The inference seems to be justified that the Supreme Court has approved the conclusion in the Yee Ping Jong case and that, therefore, the Polakoff case should not be regarded as authoritative. In fact this was the view of one of the Circuit Judges for the Second Circuit in Reitmeister v. Reitmeister, 162 F.2d 691, where Judge Chase stated in a concurring opinion, 162 F.2d at page 697:

"Because I do not believe that our decision in United States v. Polakoff, 2 Cir., 112 F.2d 888 [134 A.L.R. 607] has survived that of the Supreme Court in Goldman v. United States, 316 U.S. 129, 62 S. Ct. 993, 86 L. Ed. 1322, I do not think that Sec. 605 of Title 47 U.S.C.A., can now be given the meaning and scope then attributed to it."

Thus the status of the Polakoff case is impaired both by the approval of the Yee Ping Jong case by the Supreme Court, as shown above; and also by the fact that there was both a strong dissent in the original opinion in the Polakoff case and a subsequent recognition by one of the Circuit Judges for the Second Circuit of the fact that the Polakoff case must be deemed no longer law in view of the Supreme Court opinion in the Goldman case.

In this court, the point was decided in United States v. Lewis, 87 F. Supp. 970, 973, where the view of Judge Gibson in the Yee Ping Jong case was adopted in the following words:

"In my opinion the statute is violated if a third person, unbeknownst to either party to the conversation, listens to what passes over the line and then divulges what he has heard, or, if the third person causes the conversation to be recorded by a mechanical or electrical device, without the knowledge of either party to the conversation, and then discloses what has been recorded. I hold that it is not a violation of the statute if the conversation is recorded, manually, mechanically, or electrically, at the instance of or with the consent or knowing acquiescence of one of the parties to it."

While the conviction in the Lewis case was reversed on other grounds, 87 U.S. App.D.C. 274, 184 F.2d 394, 24 A.L.R.2d 881, this point was not discussed by the Court of Appeals and, therefore, the foregoing ruling was not disapproved.

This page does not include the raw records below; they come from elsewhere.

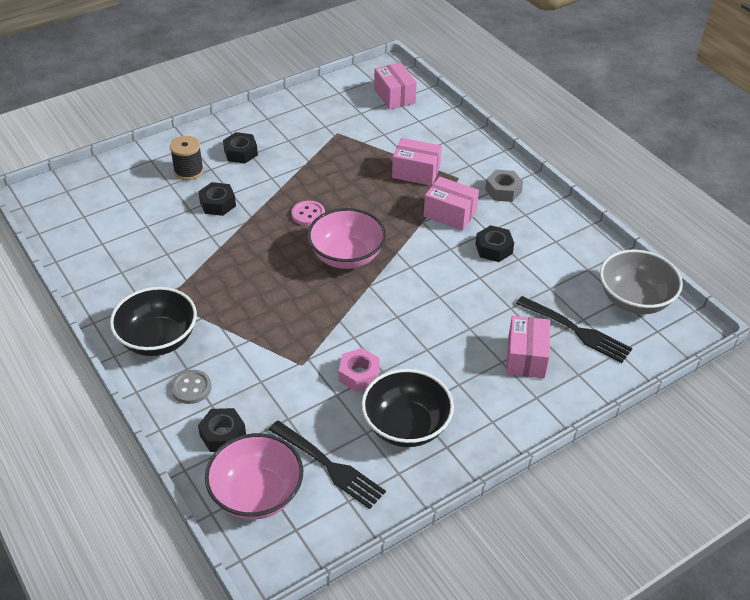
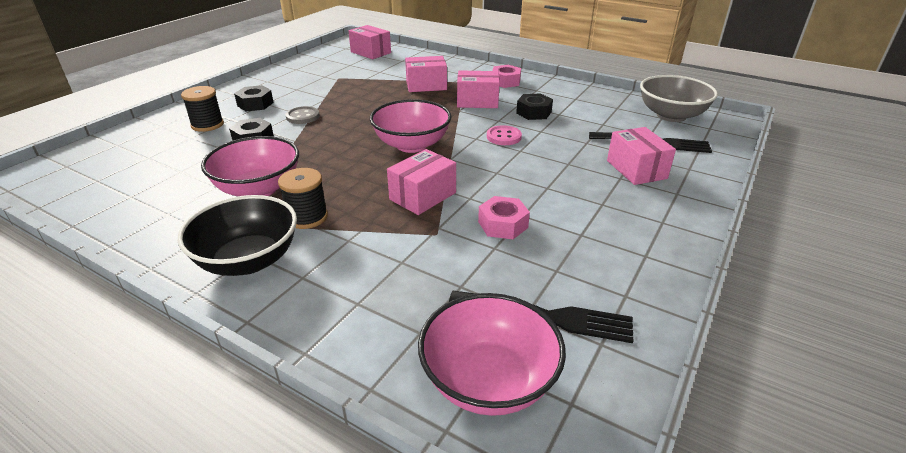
camera: 25 degrees left, 10 degrees down
(191, 388) = (321, 294): grey button -> grey button (303, 116)
(196, 268) = (258, 189): none -> pink bowl
(217, 312) = (307, 217): none -> black spool
(223, 435) = (395, 329): black nut -> none
(308, 214) = (351, 127): pink button -> pink button (504, 137)
(317, 321) = (422, 196): none -> pink box
(406, 426) = (590, 251): black bowl -> none
(503, 190) = (505, 81): grey nut -> pink nut

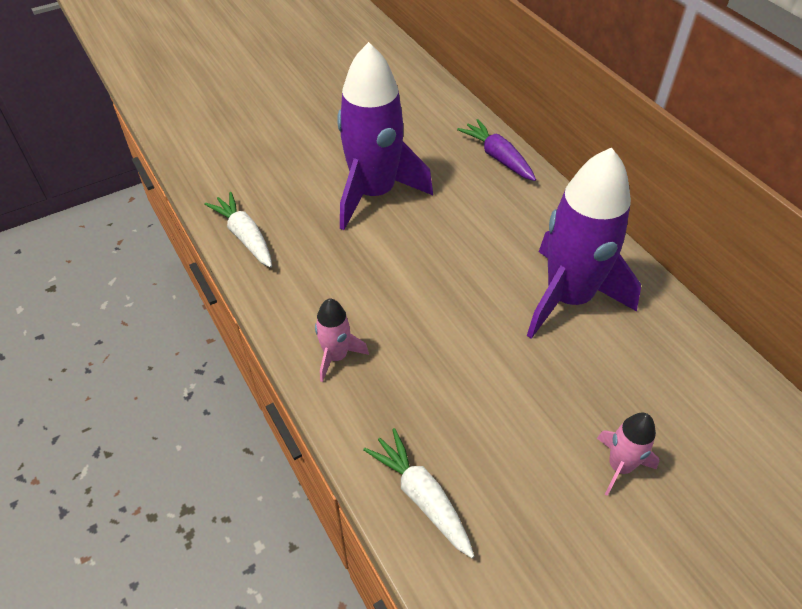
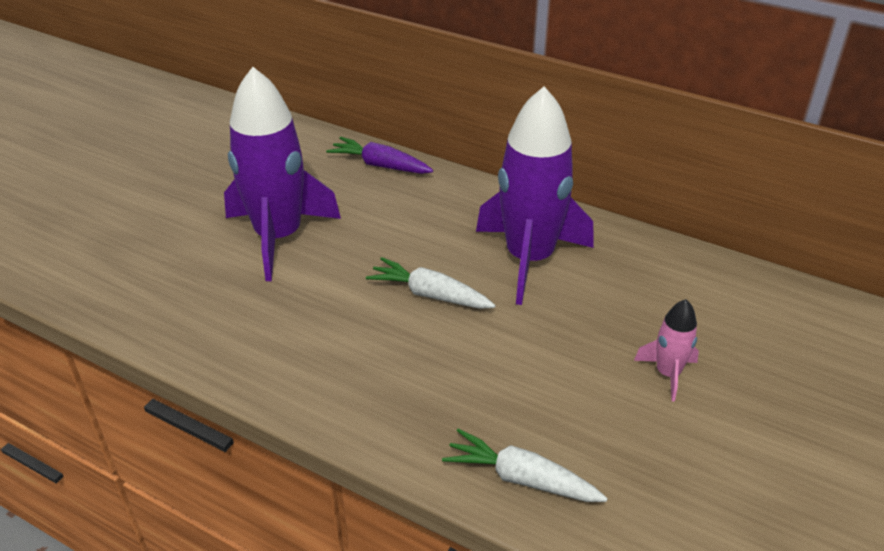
camera: 30 degrees left, 10 degrees down
(245, 236) = (164, 326): white carrot -> white carrot (430, 294)
(336, 356) = (348, 396): pink rocket -> none

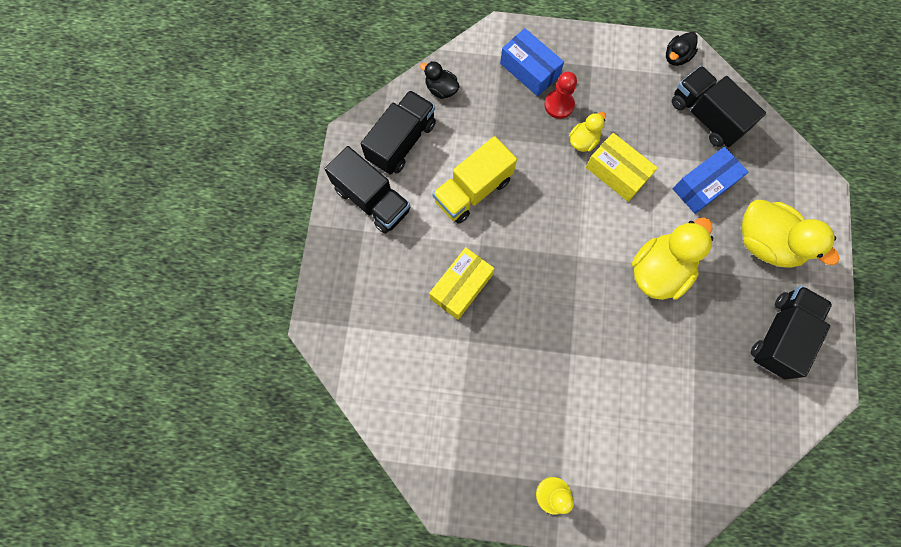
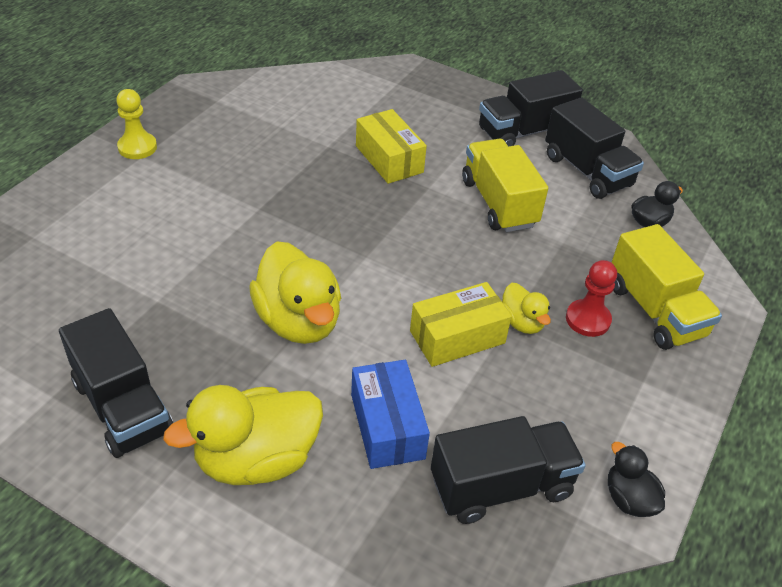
camera: 110 degrees right, 30 degrees down
(529, 70) = (655, 310): blue box -> yellow truck

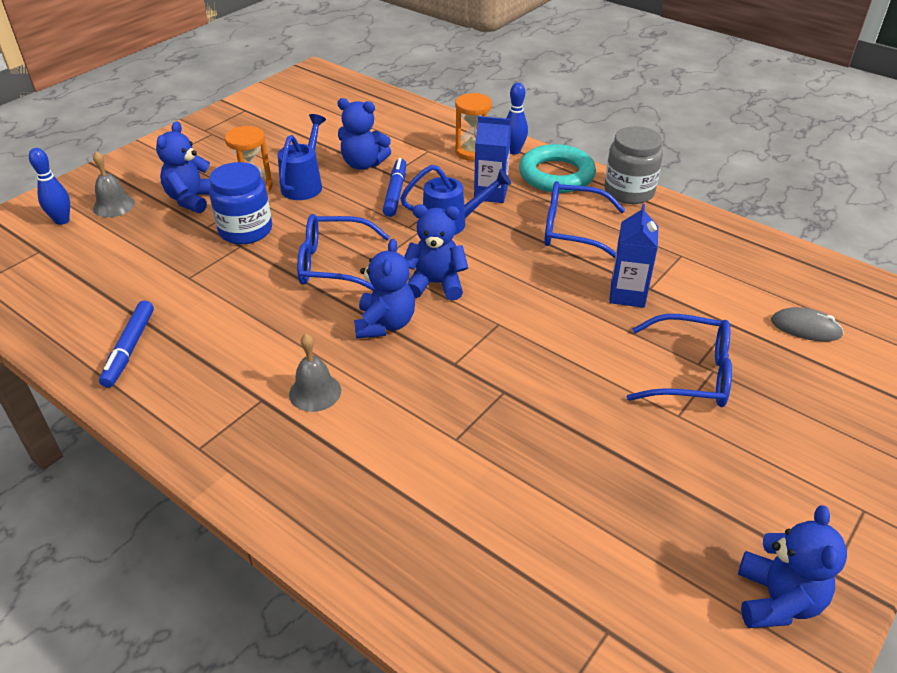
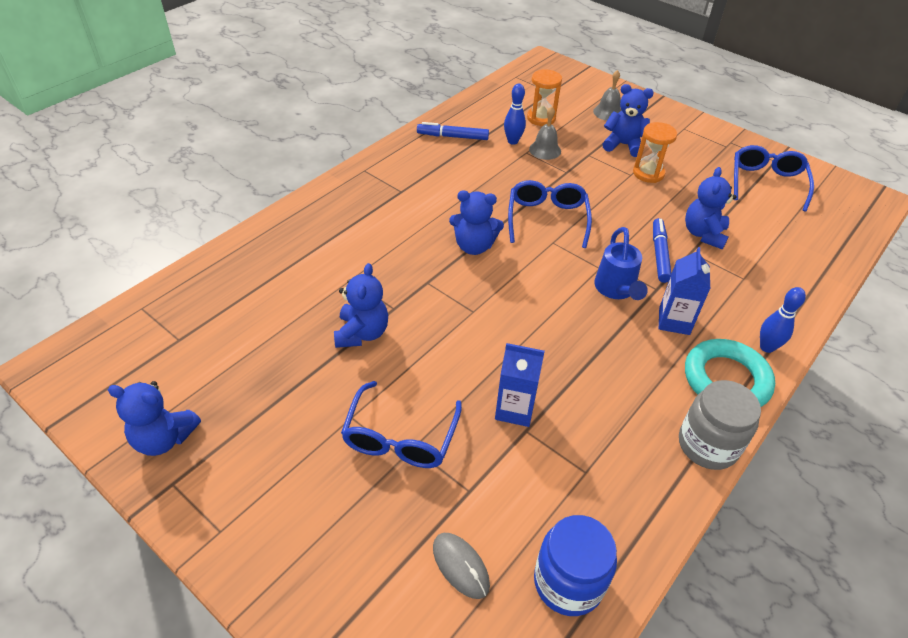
camera: 90 degrees right, 5 degrees up
(62, 220) = (586, 95): blue bowling pin -> blue bowling pin (512, 141)
(245, 230) = (586, 173): blue jar -> blue jar (568, 582)
(304, 184) = (660, 200): blue watering can -> none
(315, 392) = (405, 213): grey bell -> grey bell (545, 150)
(395, 192) = (659, 254): blue marker -> blue marker turned 90 degrees counterclockwise
(436, 284) = (525, 276): blue teddy bear -> blue teddy bear (362, 333)
(472, 152) = (753, 312): orange hourglass -> orange hourglass (541, 118)
(573, 230) = (618, 380): blue glasses -> blue glasses (766, 183)
(805, 328) = (460, 566): grey mouse -> grey mouse turned 60 degrees counterclockwise

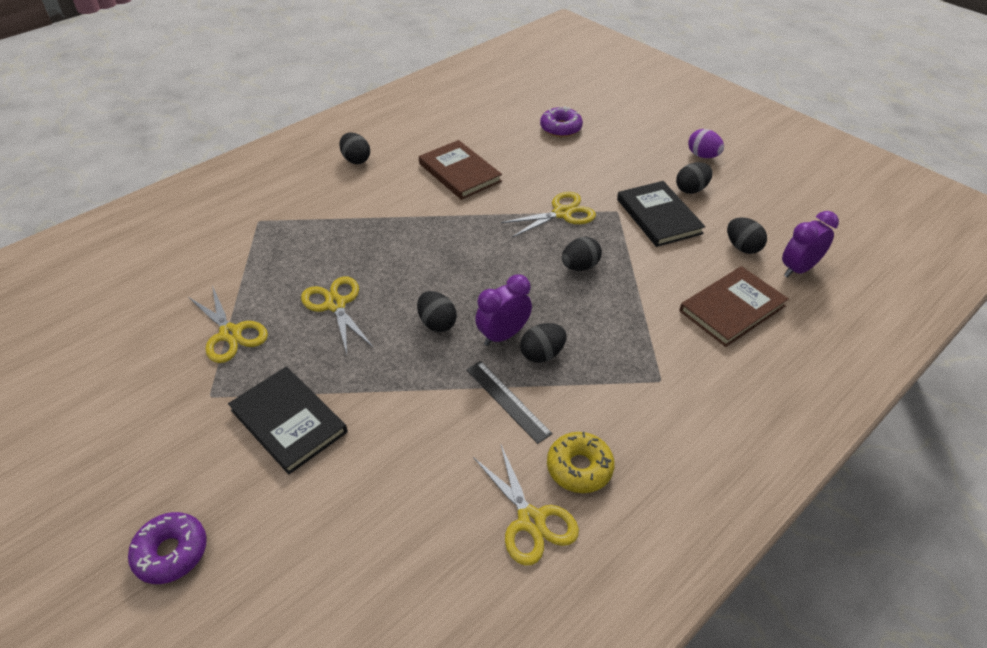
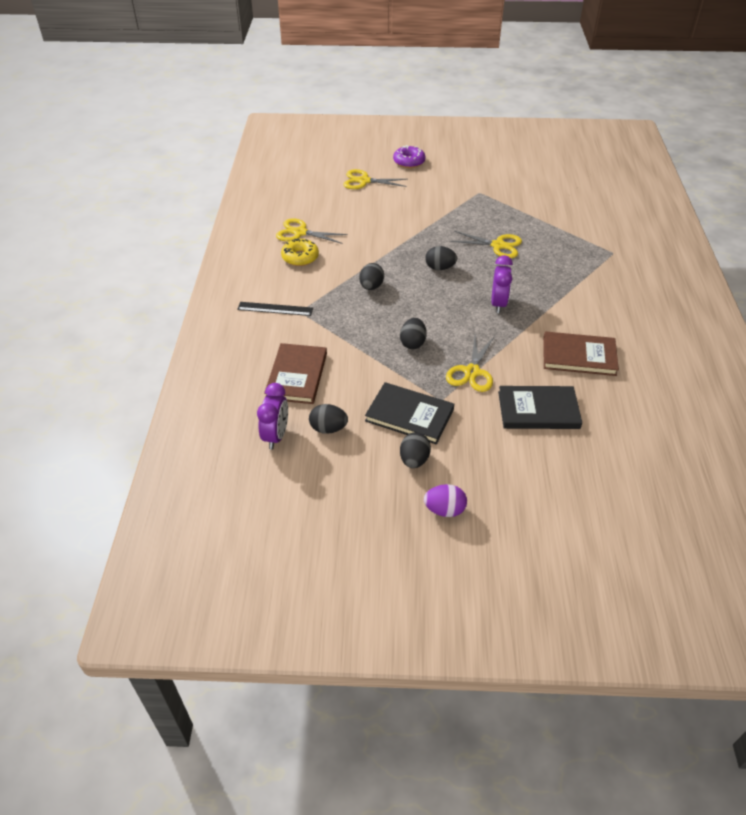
camera: 135 degrees right, 0 degrees up
(230, 334) = (516, 210): yellow scissors -> yellow scissors (364, 181)
(288, 421) = (436, 204): black book -> black book (538, 410)
(356, 160) = (650, 319): black egg -> none
(503, 335) = (401, 282): purple clock -> purple clock (498, 304)
(507, 400) = (361, 260): black ruler -> black ruler (275, 309)
(560, 128) = (586, 453): purple donut -> none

The Court of Appeals for this jurisdiction has not expressly passed upon the question here involved. In James v. United States, 89 U.S.App.D.C. 201, 191 F.2d 472, there is a remark that seems to support the defendant's contention in this case. That comment, however, was obiter dictum and cites the Polakoff case as an authority. It does not appear that the Court of Appeals had before it the later history of the Polakoff *484 case. In any event, as has been frequently held both by the Supreme Court and by the Court of Appeals, a dictum should not be regarded as a ruling. The question must be deemed still open so far as the Court of Appeals for this Circuit is concerned. On the other hand, on principle as well as in the light of the state of the authorities discussed above, the conclusion seems inescapable that the Act of Congress does not apply to listening to a telephone conversation with the consent of one of the parties to it.

There is another matter to be considered in this connection. The use of decoys and the employment of artifice and stratagem in the detection of crime and the apprehension of criminals, has been approved by the Supreme Court.[6] Court records show that in a great majority of prosecutions under the narcotic laws, such means are used by law enforcement agencies. It would be incongruous and untenable to say that any decoy, artifice, or stratagem may be used provided it does not involve the telephone.

Motion to suppress is denied.


[1] Olmstead v. United States, 277 U.S. 438, 48 S. Ct. 564, 72 L. Ed. 944.

[2] Nardone v. United States, 302 U.S. 379, 382-384, 58 S. Ct. 275, 82 L. Ed. 314.

[3] Weiss v. United States, 308 U.S. 321, 60 S. Ct. 269, 84 L. Ed. 298; Nardone v. United States, 308 U.S. 338, 60 S. Ct. 266, 84 L. Ed. 307.

[4] United States v. Plisco, D.C., 22 F. Supp. 242.

[5] Church of the Holy Trinity v. United States, 143 U.S. 457, 12 S. Ct. 511, 36 L. Ed. 226; Pickett v. United States, 216 U.S. 456, 461, 30 S. Ct. 265, 54 L. Ed. 566; American Security & Trust Co. v. Commissioners of District of Columbia, 224 U.S. 491, 495, 32 S. Ct. 553, 56 L. Ed. 856; Crooks v. Harrelson, 282 U.S. 55, 51 S. Ct. 49, 75 L. Ed. 156.

[6] Sorrells v. United States, 287 U.S. 435, 53 S. Ct. 210, 77 L. Ed. 413.